### The problem
For each line in the data below that holds "part", return a copy.

### Records supplied
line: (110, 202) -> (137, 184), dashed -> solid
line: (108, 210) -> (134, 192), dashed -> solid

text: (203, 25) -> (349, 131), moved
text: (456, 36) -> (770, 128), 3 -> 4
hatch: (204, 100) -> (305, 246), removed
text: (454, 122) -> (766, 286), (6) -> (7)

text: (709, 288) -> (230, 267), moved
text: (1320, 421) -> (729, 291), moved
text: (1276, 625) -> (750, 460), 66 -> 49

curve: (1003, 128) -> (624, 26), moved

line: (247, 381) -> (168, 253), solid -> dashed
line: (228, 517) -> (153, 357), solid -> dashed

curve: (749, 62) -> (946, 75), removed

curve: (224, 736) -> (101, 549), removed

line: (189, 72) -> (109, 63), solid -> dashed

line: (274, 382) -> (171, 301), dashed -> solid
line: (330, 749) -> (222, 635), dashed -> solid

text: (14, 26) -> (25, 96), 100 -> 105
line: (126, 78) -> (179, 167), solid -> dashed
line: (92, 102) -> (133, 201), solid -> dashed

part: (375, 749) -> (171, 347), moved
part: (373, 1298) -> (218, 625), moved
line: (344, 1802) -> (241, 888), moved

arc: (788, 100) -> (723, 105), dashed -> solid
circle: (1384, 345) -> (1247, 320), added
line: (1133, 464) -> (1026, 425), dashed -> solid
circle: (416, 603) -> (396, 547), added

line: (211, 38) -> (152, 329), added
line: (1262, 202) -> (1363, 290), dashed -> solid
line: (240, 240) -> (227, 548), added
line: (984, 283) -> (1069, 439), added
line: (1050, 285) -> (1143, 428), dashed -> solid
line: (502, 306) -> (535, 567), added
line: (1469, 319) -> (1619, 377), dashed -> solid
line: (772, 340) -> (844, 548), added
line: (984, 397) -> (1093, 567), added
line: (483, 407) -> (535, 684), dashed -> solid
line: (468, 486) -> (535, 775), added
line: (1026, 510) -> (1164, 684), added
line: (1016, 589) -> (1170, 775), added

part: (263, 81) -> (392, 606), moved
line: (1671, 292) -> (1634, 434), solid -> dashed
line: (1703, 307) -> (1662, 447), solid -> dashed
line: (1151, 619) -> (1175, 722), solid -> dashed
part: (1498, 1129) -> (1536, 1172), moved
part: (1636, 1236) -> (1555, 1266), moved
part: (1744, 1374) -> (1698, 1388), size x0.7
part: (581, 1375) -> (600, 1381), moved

### Expected output
part: (375, 749) -> (171, 347), moved
part: (373, 1298) -> (218, 625), moved
part: (263, 81) -> (392, 606), moved
part: (1498, 1129) -> (1536, 1172), moved
part: (1636, 1236) -> (1555, 1266), moved
part: (1744, 1374) -> (1698, 1388), size x0.7
part: (581, 1375) -> (600, 1381), moved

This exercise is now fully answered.